Deep Learning Foundations Starter Track
Overview
This page is for students who are interested in AI but are still at the very beginning. If you are not yet comfortable with deep learning, PyTorch, or neural networks, this page is for you.
The goal of this page is to help students build enough foundation to later study computer vision, multimodal AI, and edge AI with confidence.
Part I. Google Colab
Students who are completely new to deep learning do not need to install everything on their own computer first. A good way to start is to use Google Colab.
What to learn first in Colab
how to open a notebook
how to run a code cell
how to use GPU runtime
how to install a package with pip
how to upload a small file or connect Google Drive
Recommended resources
Google Colab: https://colab.research.google.com/
Colab FAQ: https://research.google.com/colaboratory/faq.html
PyTorch in Colab guide: https://pytorch.org/tutorials/beginner/colab.html
Weights & Biases: https://wandb.ai/site
W&B Docs: https://docs.wandb.ai/
W&B Tutorial: https://docs.wandb.ai/tutorials/
Part II. Lecture materials for beginning students
1. Deep Learning Zero To All / 모두를 위한 딥러닝 시즌 2
Website: https://deeplearningzerotoall.github.io/season2/
PyTorch page: https://deeplearningzerotoall.github.io/season2/lec_pytorch.html
Code: https://github.com/deeplearningzerotoall/PyTorch
Why start here: a clear and accessible starting point for students who are new to deep learning.

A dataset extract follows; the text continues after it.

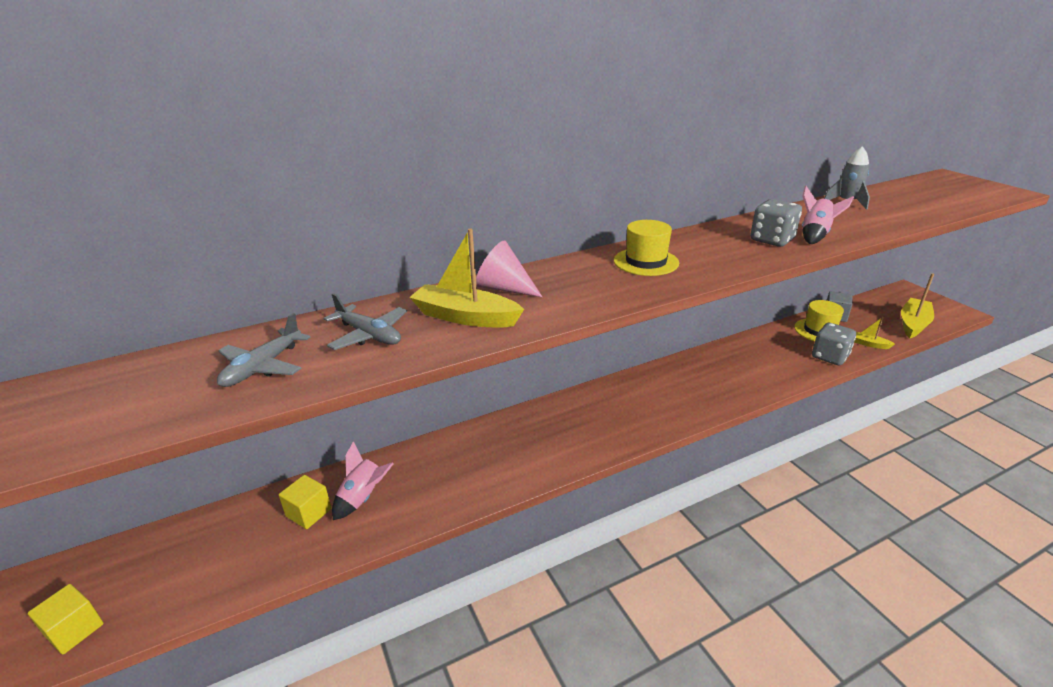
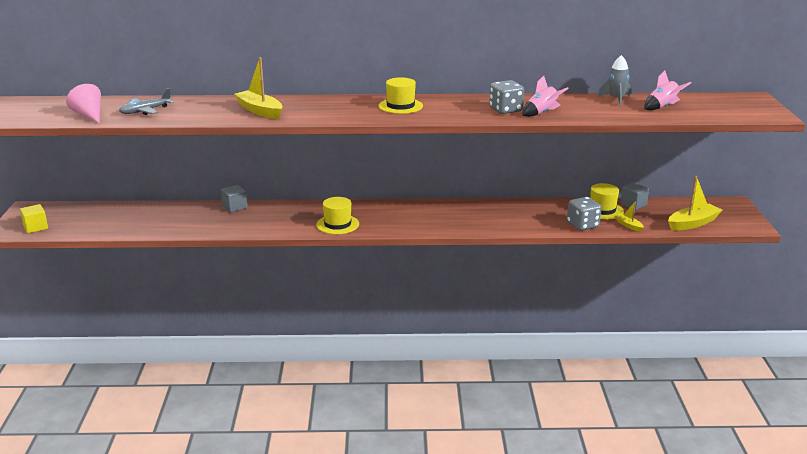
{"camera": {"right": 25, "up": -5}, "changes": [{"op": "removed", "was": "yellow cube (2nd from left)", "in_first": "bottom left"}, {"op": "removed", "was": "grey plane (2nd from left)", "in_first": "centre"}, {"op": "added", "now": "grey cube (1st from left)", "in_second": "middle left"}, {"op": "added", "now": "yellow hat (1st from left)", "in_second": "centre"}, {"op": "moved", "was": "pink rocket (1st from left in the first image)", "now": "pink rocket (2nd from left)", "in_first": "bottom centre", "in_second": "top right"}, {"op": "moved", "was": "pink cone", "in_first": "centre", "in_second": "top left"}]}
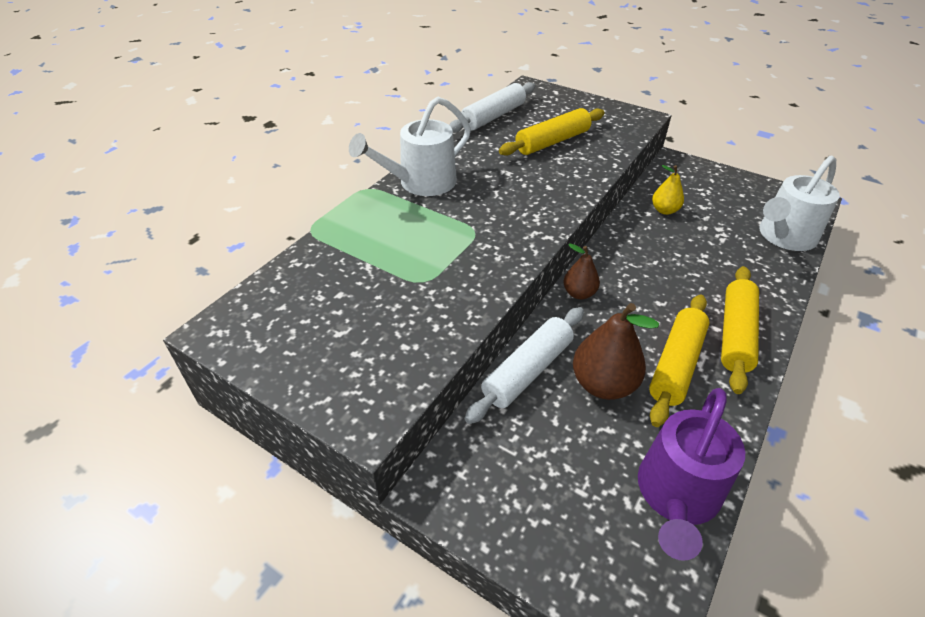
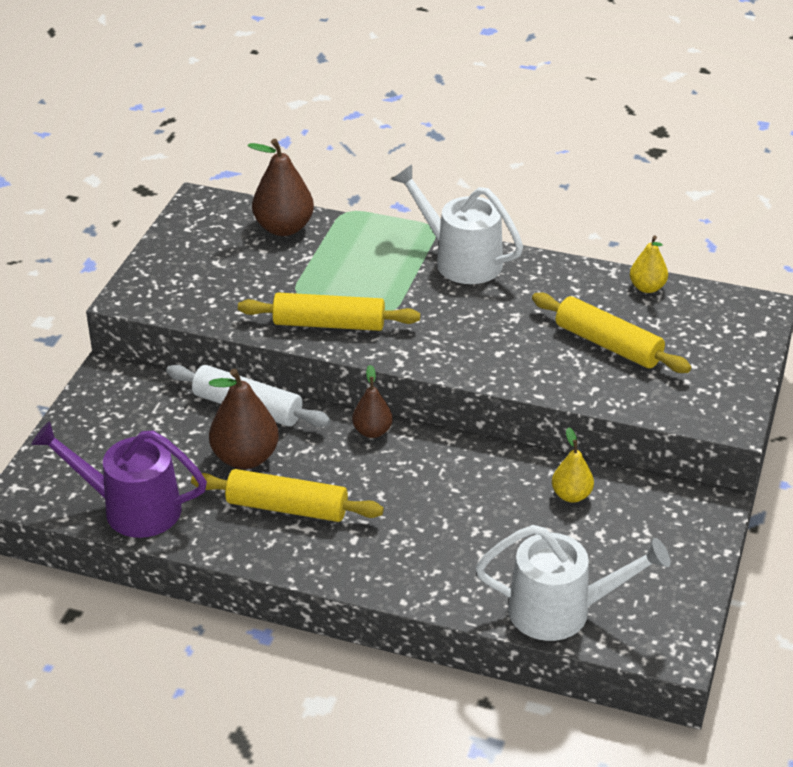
{"camera": {"right": 75, "up": -5}, "changes": [{"op": "added", "now": "brown pear (2nd from left)", "in_second": "top centre"}, {"op": "moved", "was": "yellow rolling pin (3rd from left in the first image)", "now": "yellow rolling pin (2nd from left)", "in_first": "middle right", "in_second": "centre"}, {"op": "replaced", "was": "white rolling pin (1st from left)", "now": "yellow pear (2nd from left)", "in_first": "top centre", "in_second": "middle right"}, {"op": "turned", "was": "white watering can (2nd from left)", "in_first": "top right", "in_second": "bottom right", "clockwise": 150}]}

2. PyTorch Korean Tutorials
Website: https://tutorials.pytorch.kr/index.html
Beginner basics: https://tutorials.pytorch.kr/beginner/basics/intro.html
GitHub: https://github.com/PyTorchKorea/tutorials-kr
Why use this: a good next step for students who want to learn PyTorch in a more standard and up-to-date way.
3. 모두의 딥러닝 개정 2판
Code: https://github.com/taehojo/deeplearning-for-everyone-2nd
Why use this: useful for students who prefer learning from a book and following code step by step.
Part III. Papers and code
These are a small number of landmark papers that students should read after becoming comfortable with basic deep learning and PyTorch. The goal is not to read many papers at once. The goal is to begin practicing how to read important papers in deep learning and computer vision.
1. AlexNet (NeurIPS 2012)
Paper: ImageNet Classification with Deep Convolutional Neural Networks
Why read it: this is one of the papers that made deep learning for computer vision take off.
Focus on: ReLU, dropout, data augmentation, and large-scale image classification.
2. VGG (ICLR 2015)
Paper: Very Deep Convolutional Networks for Large-Scale Image Recognition
Why read it: this paper is simple and easy to follow, and it shows why deeper convolutional networks matter.
Focus on: repeated 3x3 convolutions, depth, and simple architecture design.
3. ResNet (CVPR 2016)
Paper: Deep Residual Learning for Image Recognition
Why read it: one of the most important papers in modern deep learning.
Focus on: the degradation problem, residual connections, and why skip connections help optimization.
4. U-Net (MICCAI 2015)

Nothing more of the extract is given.